Nichola Mallon remembers an easy going but positively influential figure when she meet the queen as Belfast lord mayor in 2014
ONE of the first tasks in Nichola Mallon's in-tray when she became lord mayor of Belfast in June 2014 was to greet Queen Elizabeth when she visited the city.
The itinerary included a stop at Crumlin Road Gaol, then dinner at city hall.
But there were no speeches planned by either, Ms Mallon, the former SDLP North Belfast MLA, said. This changed.
“Tensions were quite high going into that summer,” Ms Mallon recalled. Tensions rising from the flags protests that roiled the city the previous two years were simmering again, threatening to reignite.
“I thought this was a genuinely great opportunity to reach out,” she added.
The SDLP politician penned some words, including quotes from the queen's grandfather, George V, at the 1921 opening of the Northern Ireland parliament.
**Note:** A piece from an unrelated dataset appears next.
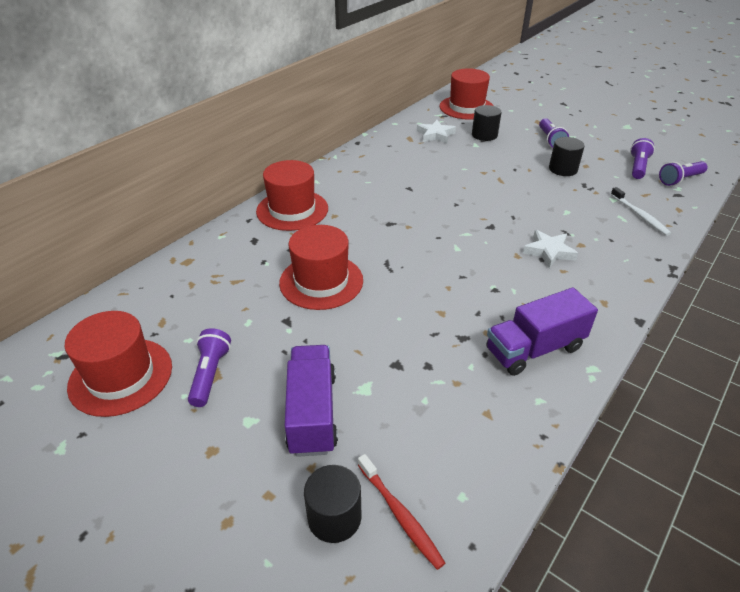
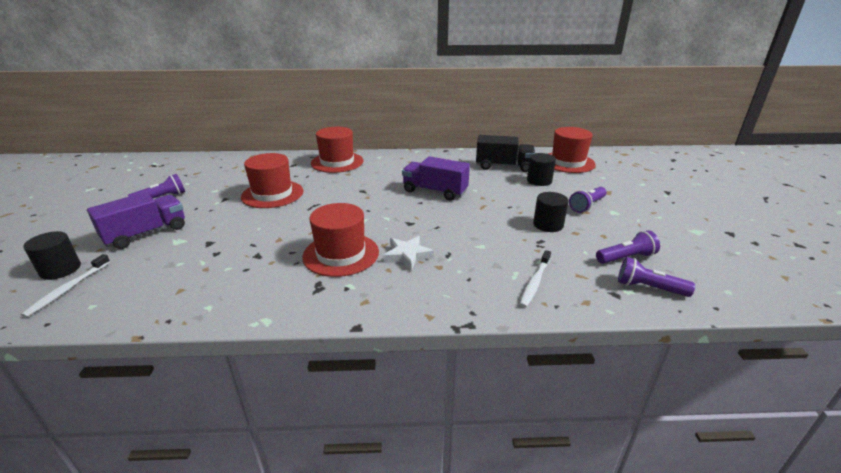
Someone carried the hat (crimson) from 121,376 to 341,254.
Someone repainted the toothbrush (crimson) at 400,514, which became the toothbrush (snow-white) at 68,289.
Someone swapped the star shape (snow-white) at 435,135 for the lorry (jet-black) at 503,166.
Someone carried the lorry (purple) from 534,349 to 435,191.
There was a change in planning, with the decision made the queen would say some words at the civic reception.
She praised those who helped “turn the impossible into the possible'” and paid tribute to the work of those re-shaping Belfast.
“I felt that it did (ease tensions) because the queen is held in such high regard by certain sections of the community…she took time to reach out and promote reconciliation and to say how far the city had come.”
Ms Mallon remembers greeting the queen, Prince Philip and her lady-in-waiting when they arrived at city hall.
They went into the mayor's parlour, which includes a replica of a first class wash room from the Titanic, to freshen up.
The queen then sat down to dinner at the top table with Ms Mallon, her husband Brendan Scott, community activists Una McRoberts and Betty Carlisle, council chief executive Peter McNaney, the late Queen's vice chancellor Paddy Johnston and GAA President Liam O'Neill.
“She was not very formal. She asked what it was like to be Lady Mayoress, my professional role. She asked questions about my family, whether I had any sisters and she did all that very early on,” said Ms Mallon.
And she was similarly at ease with others at the table, had read up about them, notably surprising Mr O'Neill by revealing she had recently watched a hurling game. The queen told him she was struck by the speed of the game, Ms Mallon remembers.
"My overall view is that people should not be born to privilege, everybody should be equal, but when there are people of huge importance who show leadership, I respect that," Ms Mallon said.